Don't fall for this crap. It's only a zero-sum game if you believe it is. If you are truly a union man, it behooves you to remember who is management and who is labor. You can be proud of your skills, but if your job is outsourced and all there is for you is changing diapers in a nursing home or flipping burgers at McDonald's, you STILL deserve a wage that doesn't leave you begging for small change to get home at the end of the day. Because the nursing home is charging on average $50,000 per year per patient (more in my area) and the burger chains are not hurting either -- and the workers who make it possible deserve their fair share of the take.
I recommend "Barbara Ehrenreich's Nickel and Dimed: On (Not) Getting By in America". When wages drop below subsistence, there are no bootstraps left to pull yourself up by; there is just a dehumanizing scramble from day to day.
Niceguy1
(2,467 posts)Such as raising the minimum wage. My pay is set by union contract and we have never ever had our wages adjusted due to a raise in the minimum wage. One thing I can see happening if tou want to be brutally honest is that say they get $15 like they want....people with no skills won't be getting those jobs...people with better qualifications will get those jobs. Who is going to hire a person who doesn't speak English at $15/hr? Nobody.
Hekate
(90,565 posts)In my coastal town and in big cities $15 an hour still means you need to have room mates to afford a place to live.
Niceguy1
(2,467 posts)And many people have had to work very hard to reach that wage. By rasing no skill workers to that wage tou just pulled the rug out from all of us.

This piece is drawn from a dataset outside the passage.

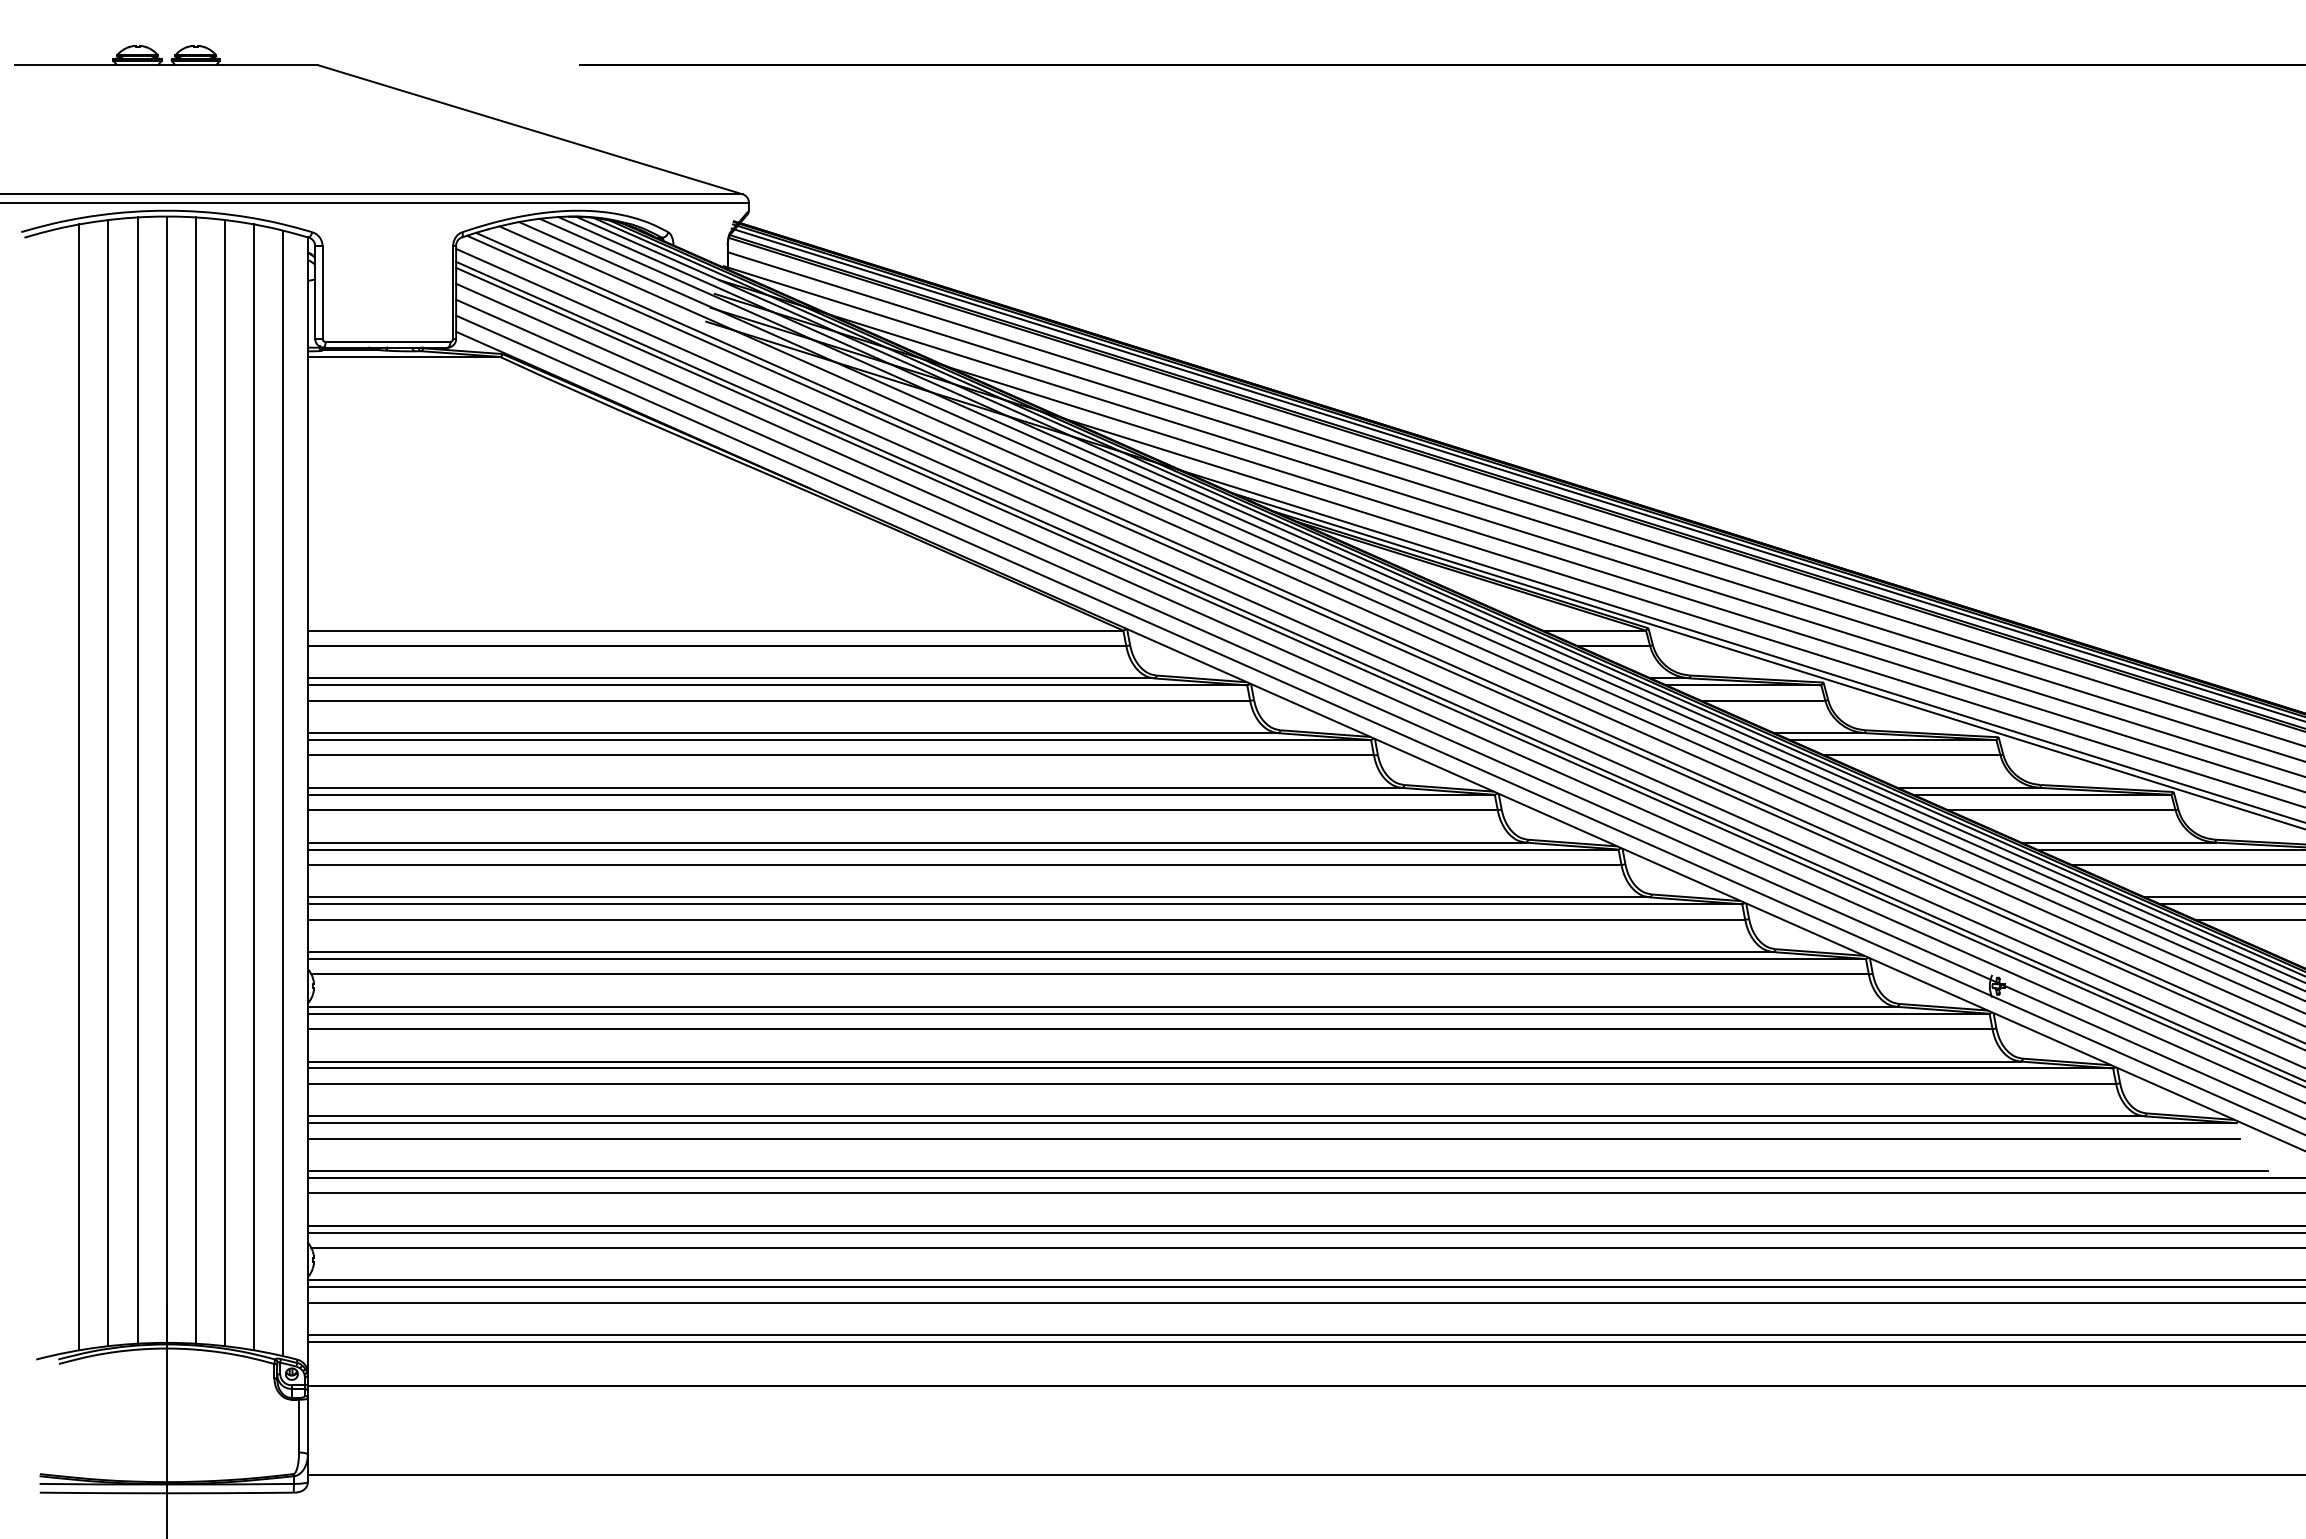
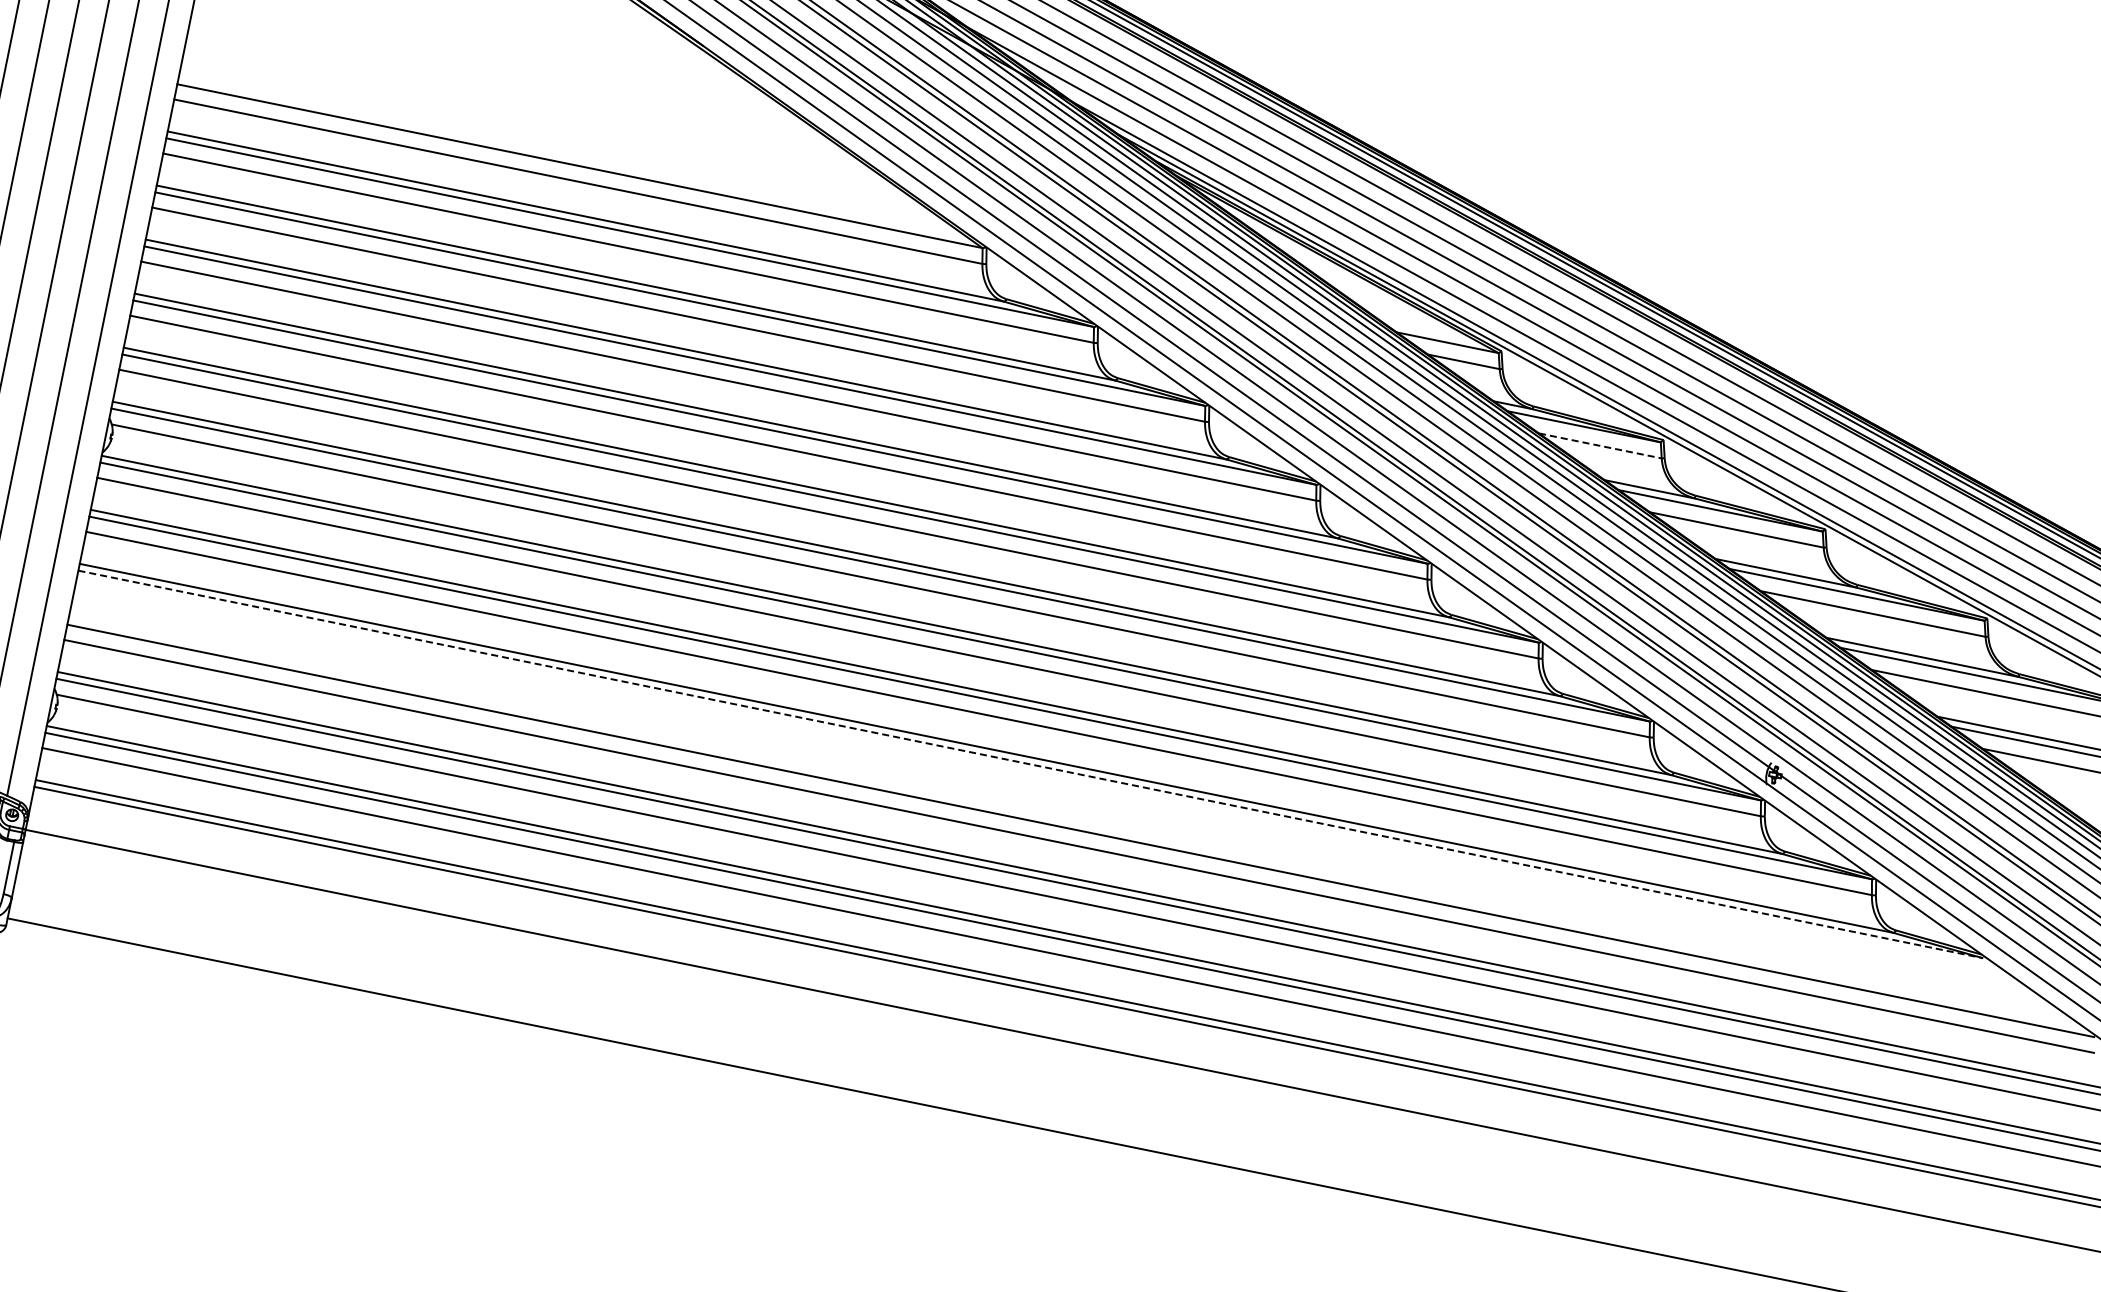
line: (1763, 700) -> (1600, 445), solid -> dashed
line: (1272, 1123) -> (1030, 764), solid -> dashed
line: (1273, 1138) -> (1028, 779), removed
line: (1287, 1171) -> (1036, 815), removed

I am not bothered, just passing time. It is kike this will ever have even the remotest chance of ever happening.
Hekate
(90,565 posts)If a job needs doing, a worker is entitled to a just wage. Period.
Never in my life did I make as much per hour as what I now pay an immigrant couple to clean my house, but that was then and this is now. I got paid $1.35/hour in a cannery -- in 1964. I got paid $800/month take home pay as a very skilled secretary -- in 1981. I don't base their wages on what I used to make, I base it on the cost of living in this area and the fact I need the job done and can afford them twice a month for a couple of hours.
Get over yourself. You are not interested in fairness and justice, I can tell that. You're right: there's not a chance we'll get anything remotely like just wages in this country -- not as long as people like you think those who suffer deserve to suffer, and not as long as people imagine justice will come from the bosses.
It's not that you're ignorant -- you're blind.
Benton D Struckcheon
(2,347 posts)As the CIO knew way back when, only when the lowest ones on the ladder stand up for themselves will everyone else get a lift. These folks need to be supported in every way possible.
tclambert
(11,085 posts)Let's say no CEOs can make over 100 times minimum wage, including salary, bonuses, and stock options. We could phase it in starting at a multiple of 300, then work it down over time.
limpyhobbler
(8,244 posts)Neoma
(10,039 posts)I believe that was a Republican talking point? If they're shocked by this, I just gotta laugh.
Puzzledtraveller
(5,937 posts)doubtful, most won't care, they'll just go somewhere else.